Last Friday, Facebook announced that an unknown hacker or a group of hackers gained access to access tokens of as many as 50 million accounts by exploiting three vulnerabilities in the platform.
Using the stolen access tokens, the hackers could, Facebook said, access Facebook accounts of the affected users and could also access services that Facebook users logged in to using Facebook’s Single Sign-on facility. To minimise the damage hackers could cause in the coming days, Facebook reset access tokens of up to 90 million users immediately.
Irish Data Protection Commission looking into Facebook breach
Soon after Facebook disclosed the massive breach to all users, the Irish Data Protection Commission expressed concern that the breach was discovered only last week and that Facebook was “unable to clarify the nature of the breach & risk to users”.
A couple of days later, the Commission requested Facebook to share with it “further urgent details of the security breach” as well as information about the number of EU users who were affected by the incident. It said that these details were necessary for it to “properly assess the nature of the breach and risk to users”.
Soon after the Data Protection Commission issued the reminder, Facebook revealed that out of the 50 million users who were affected by the breach of access tokens, less than 10 percent were EU users and that it would provide a further breakdown in terms of more detailed numbers “soon”.
Following Facebook’s disclosure, Ilia Kolochenko, CEO and founder of High-Tech Bridge, said that from a legal point of view, the incident could become a notorious milestone of GDPR enforcement by the EU regulators.
“A multi-million fine is not that impossible under the integrity of circumstances.

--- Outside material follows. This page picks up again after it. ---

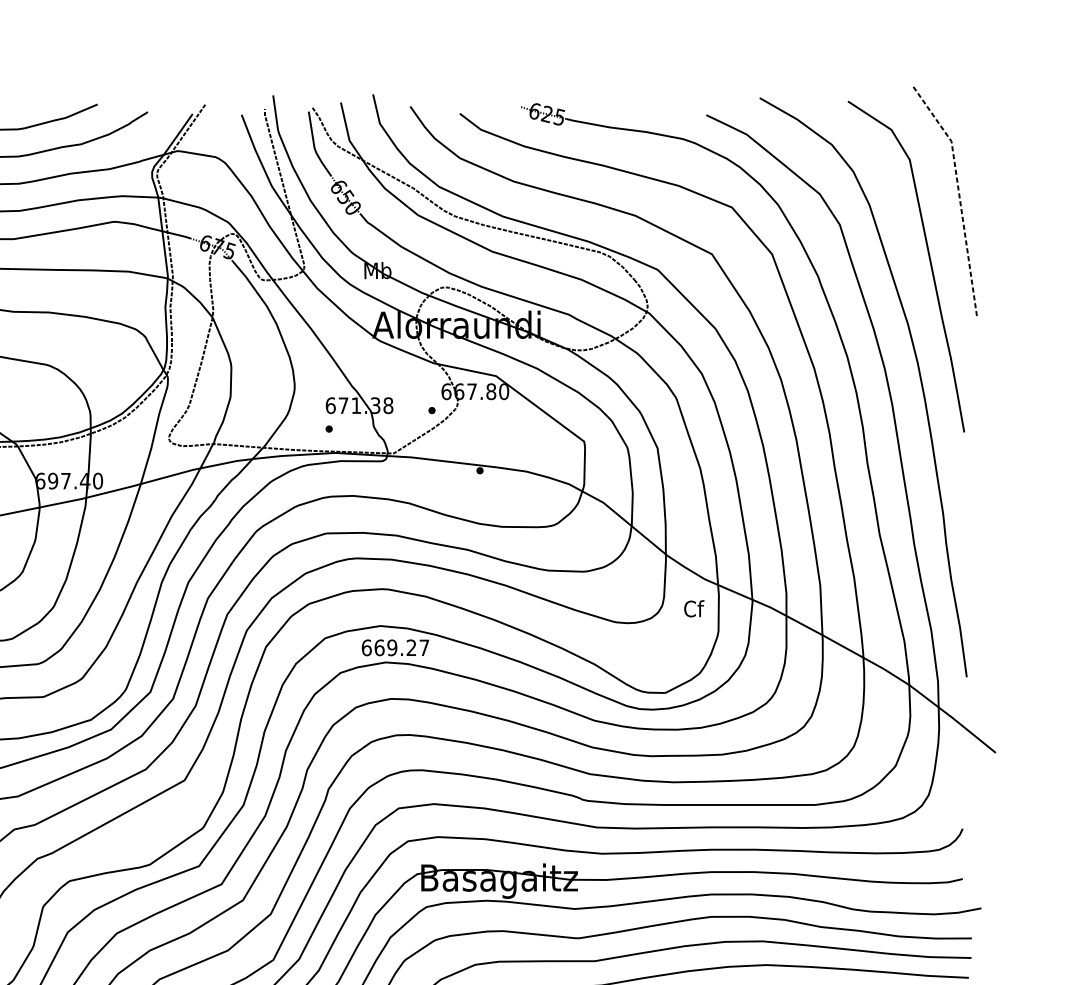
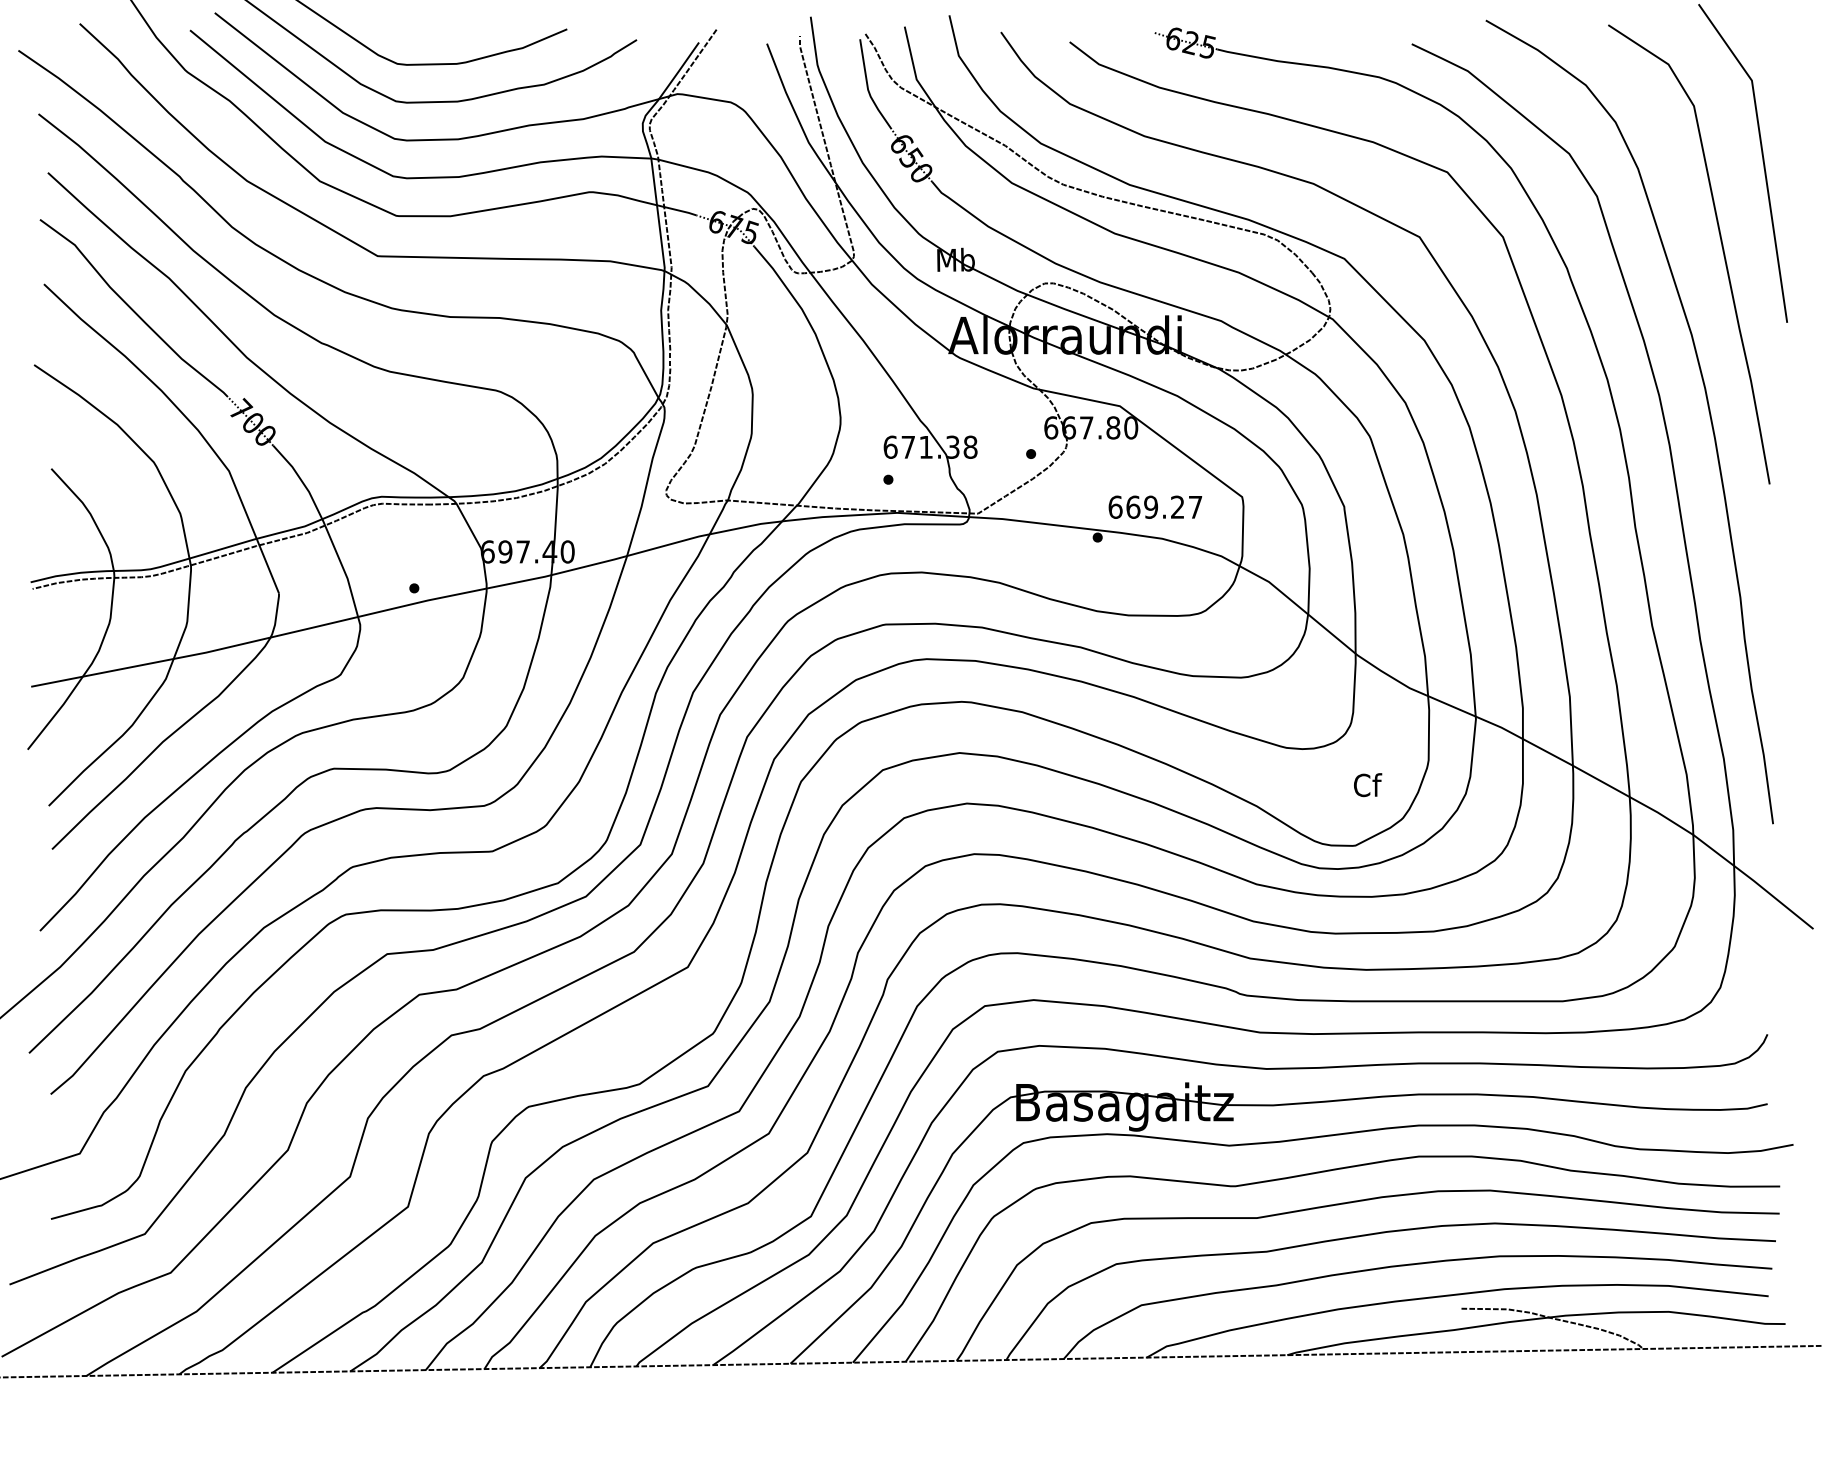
line: (959, 194) -> (1762, 154), dashed -> solid
text: (694, 609) -> (1368, 785), moved
text: (395, 647) -> (1155, 506), moved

As for the US, a class action and individual lawsuits can cause a lot of trouble for Facebook, potentially with even higher penalties or settlements, exacerbated by legal costs and a jeopardized public image,” he said.
According to The Wall Street Journal, if the European Union privacy watchdog determines that Facebook did not do enough to ensure the privacy and digital security of millions of users in the EU region, Facebook could face a fine of up to $1.63 billion (£1.26 billion) under the new GDPR regulations.

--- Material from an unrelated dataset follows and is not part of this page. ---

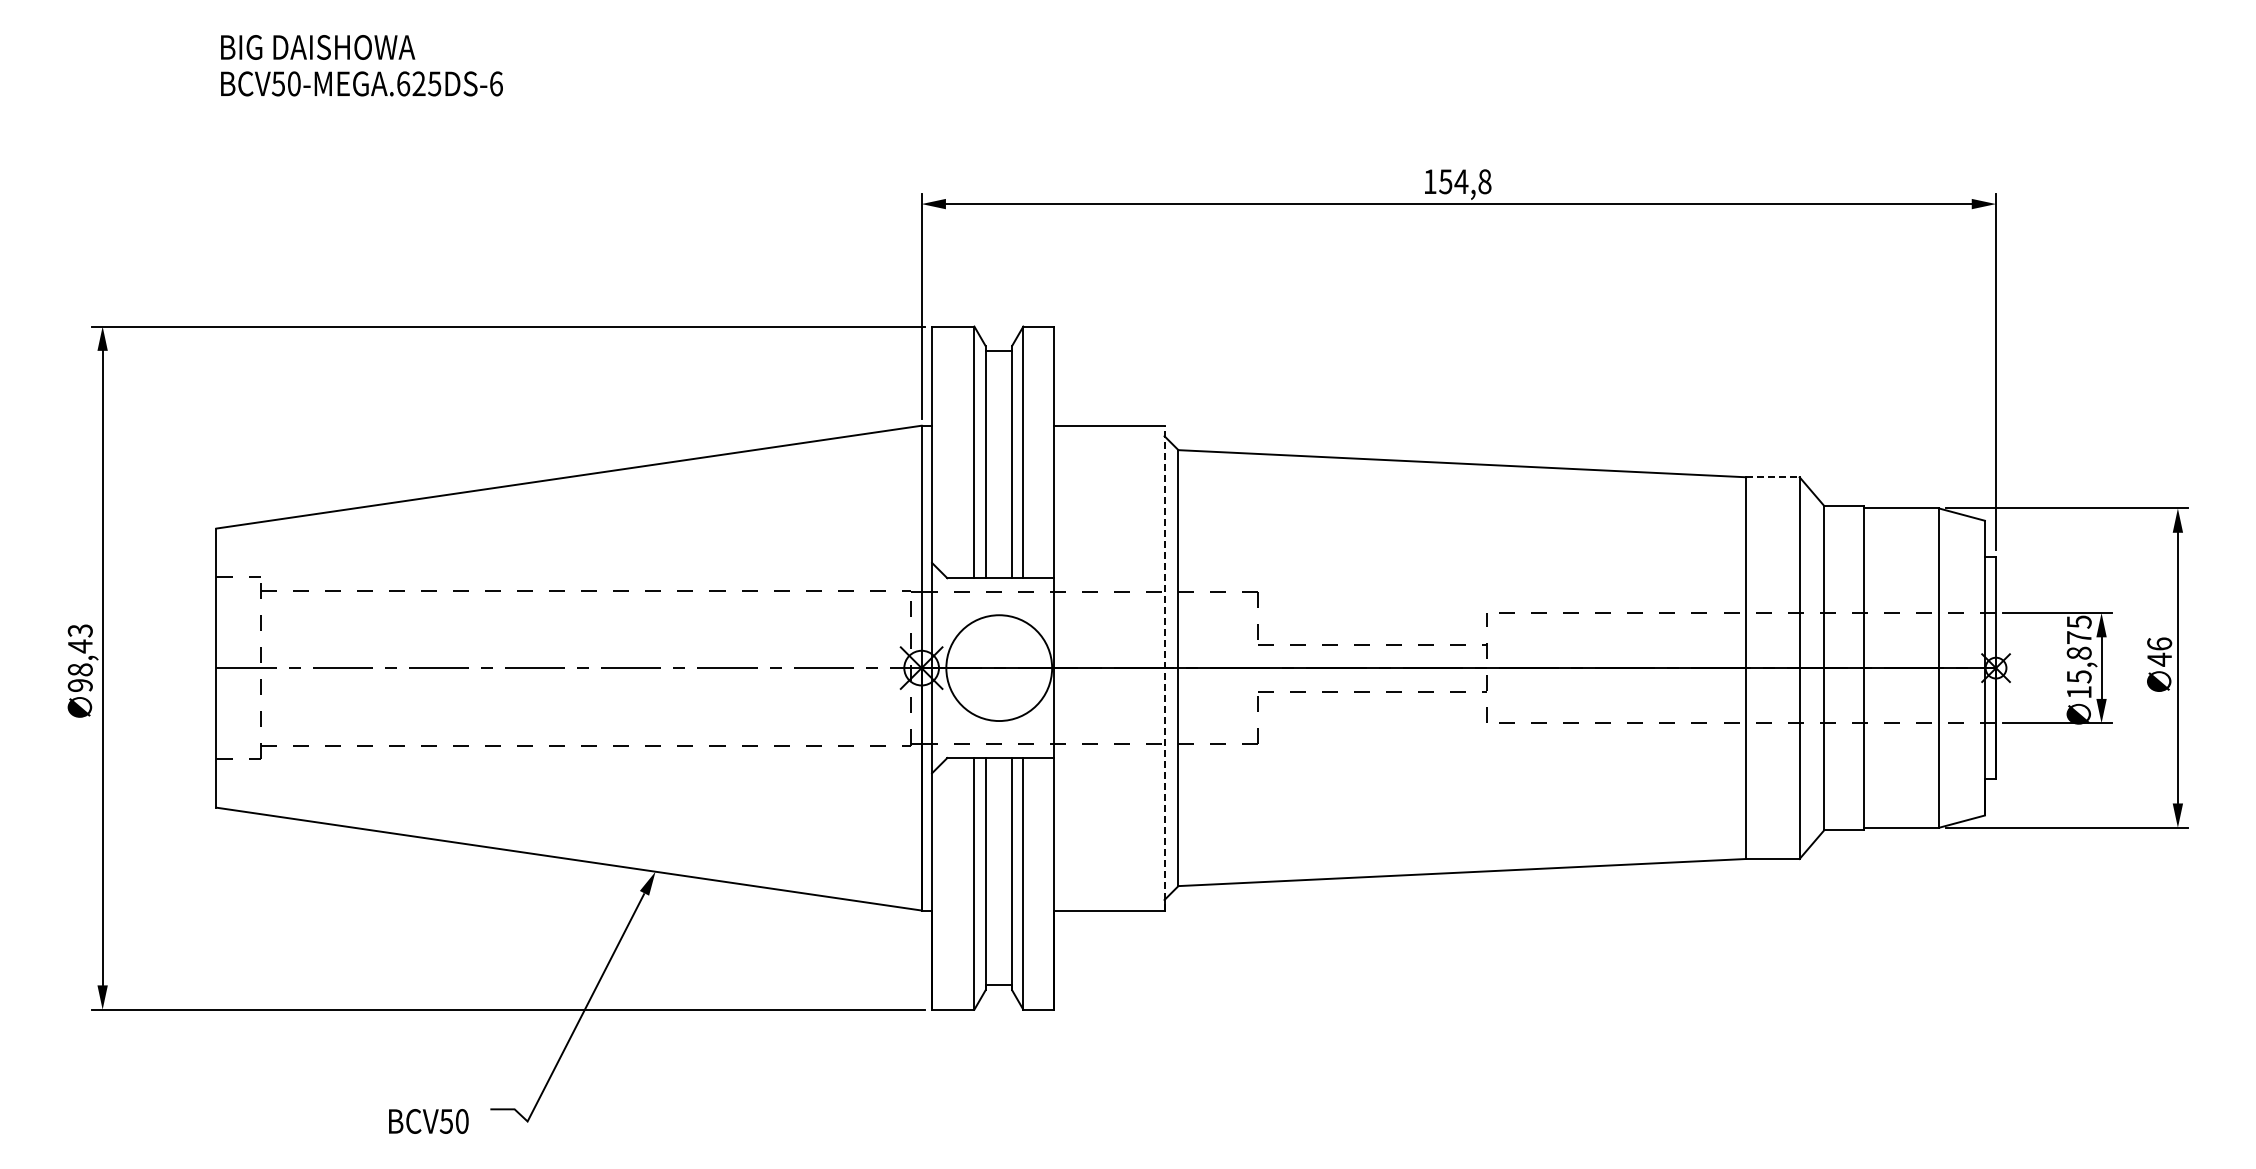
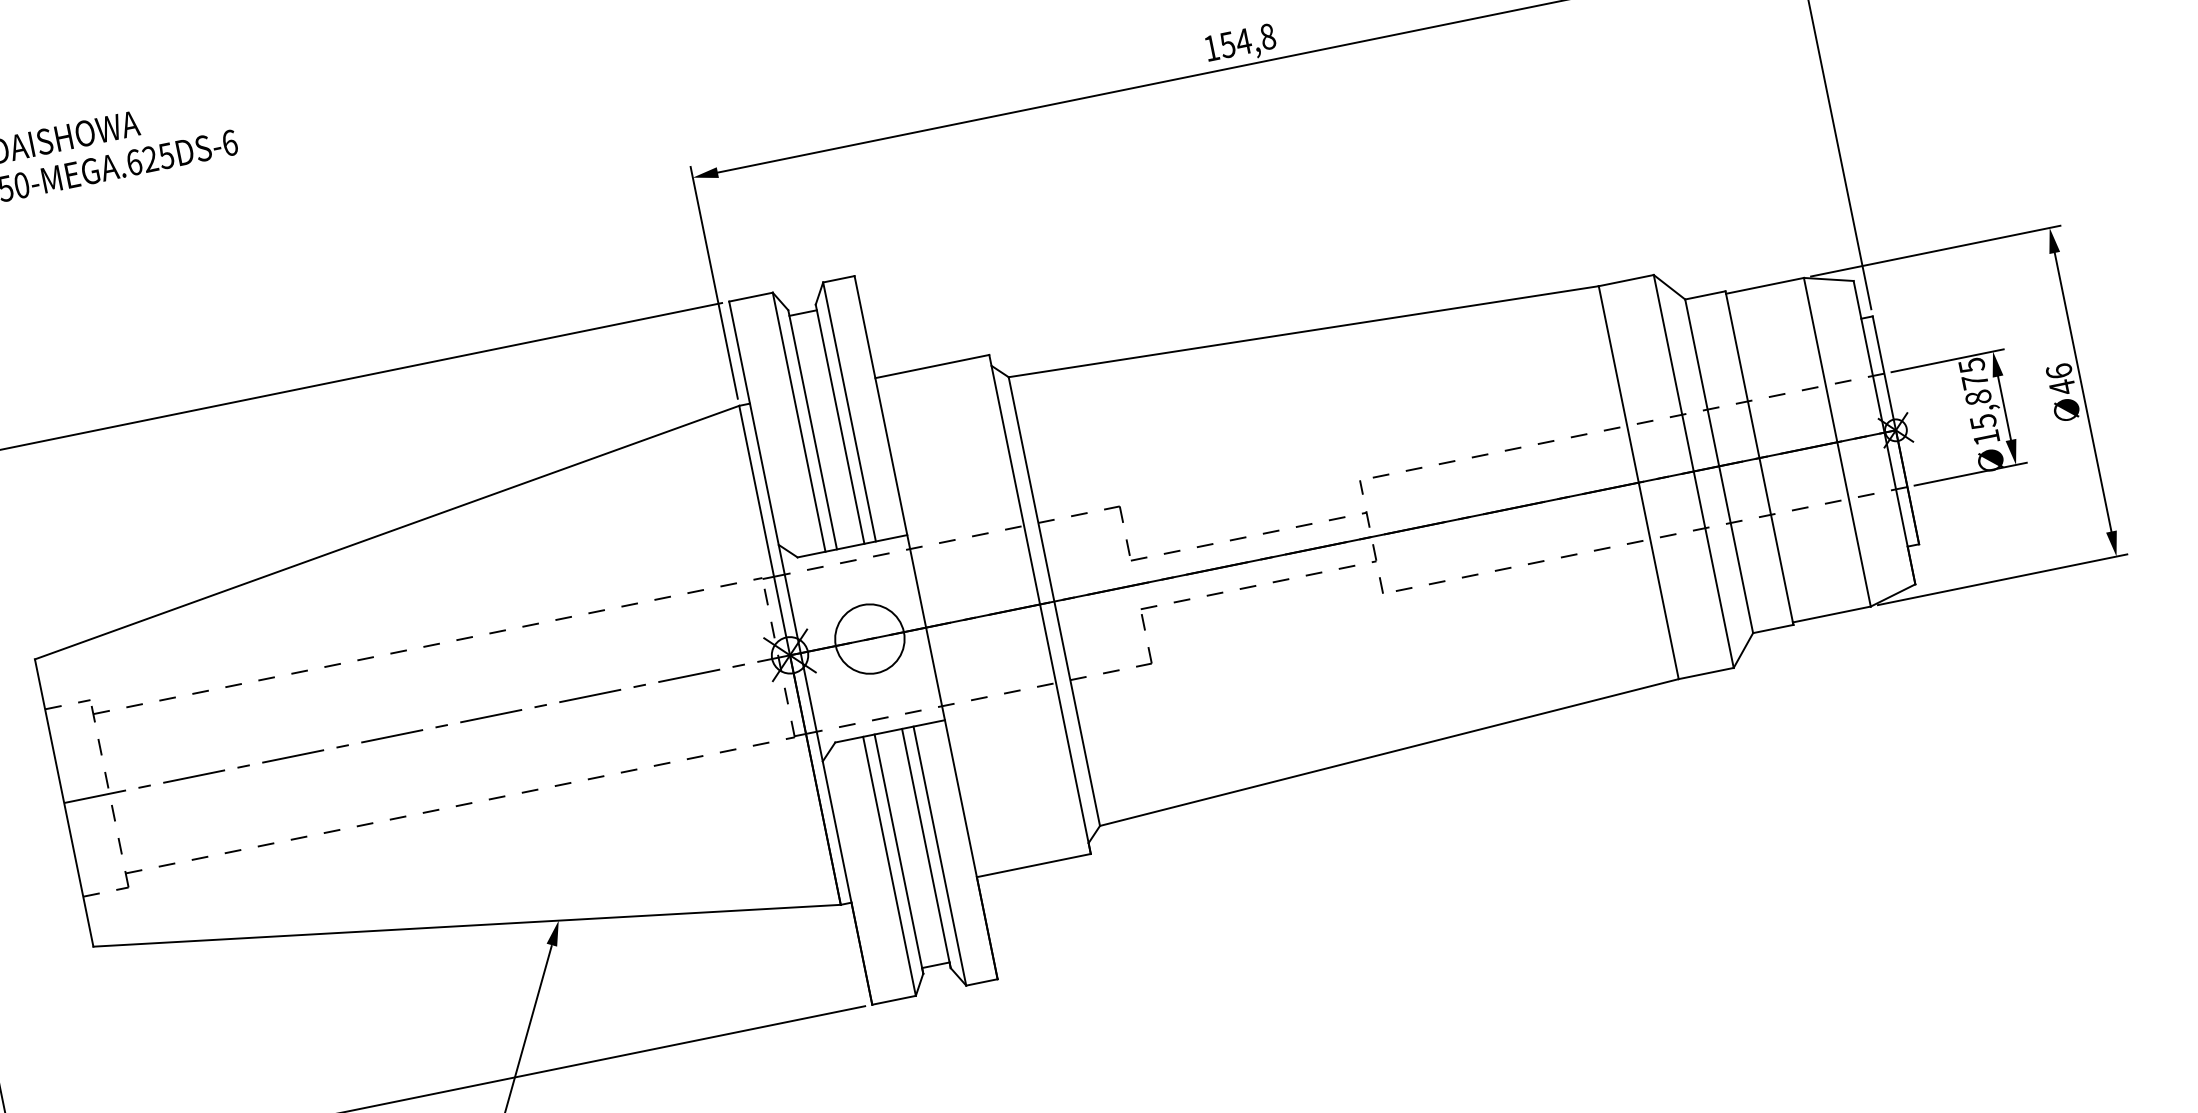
line: (1772, 477) -> (1625, 280), dashed -> solid
line: (1164, 667) -> (1039, 603), dashed -> solid
circle: (999, 668) -> (870, 639), size x0.62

Lack of compliance to GDPR rules or a violation of the 72-hour breach notification window can attract a maximum fine of either 20 million euros or 4% of a firm’s global annual turnover, whichever is higher. Considering Facebook’s global presence and its dominance in the social media world, the fine imposed on it could easily exceed a billion euros.
Facebook could attract an exemplary fine
In July this year, the UK’s Information Commissioner’s Office fined Facebook an exemplary £500,000 under the 1998 Data Protection Act for failing to prevent data analytics firms (such as Cambridge Analytica) from harvesting personal details of millions of users.
Commenting on the fine issued by the ICO to Facebook, Christopher Littlejohns, EMEA manager at Synopsys, said that the fine imposed on Facebook was a salutary lesson to companies operating within the European region and that a fine of such magnitude could top hundreds of millions under the newly-implemented GDPR.
“Such fines are potentially so large they can significantly affect operating margin, and ultimately share prices of large companies. Personal data collectors and aggregators are particularly at risk to these issues, due to the scale and value of the data they collect; and consequently should be extremely vigilant and diligent in their custodianship of such data.
“Companies that do not undertake effective risk analysis, data privacy management, ongoing diligence, and open communication with users and authorities when breaches occur will potentially face severe business impediments at best, and existential threats at worst,” he added.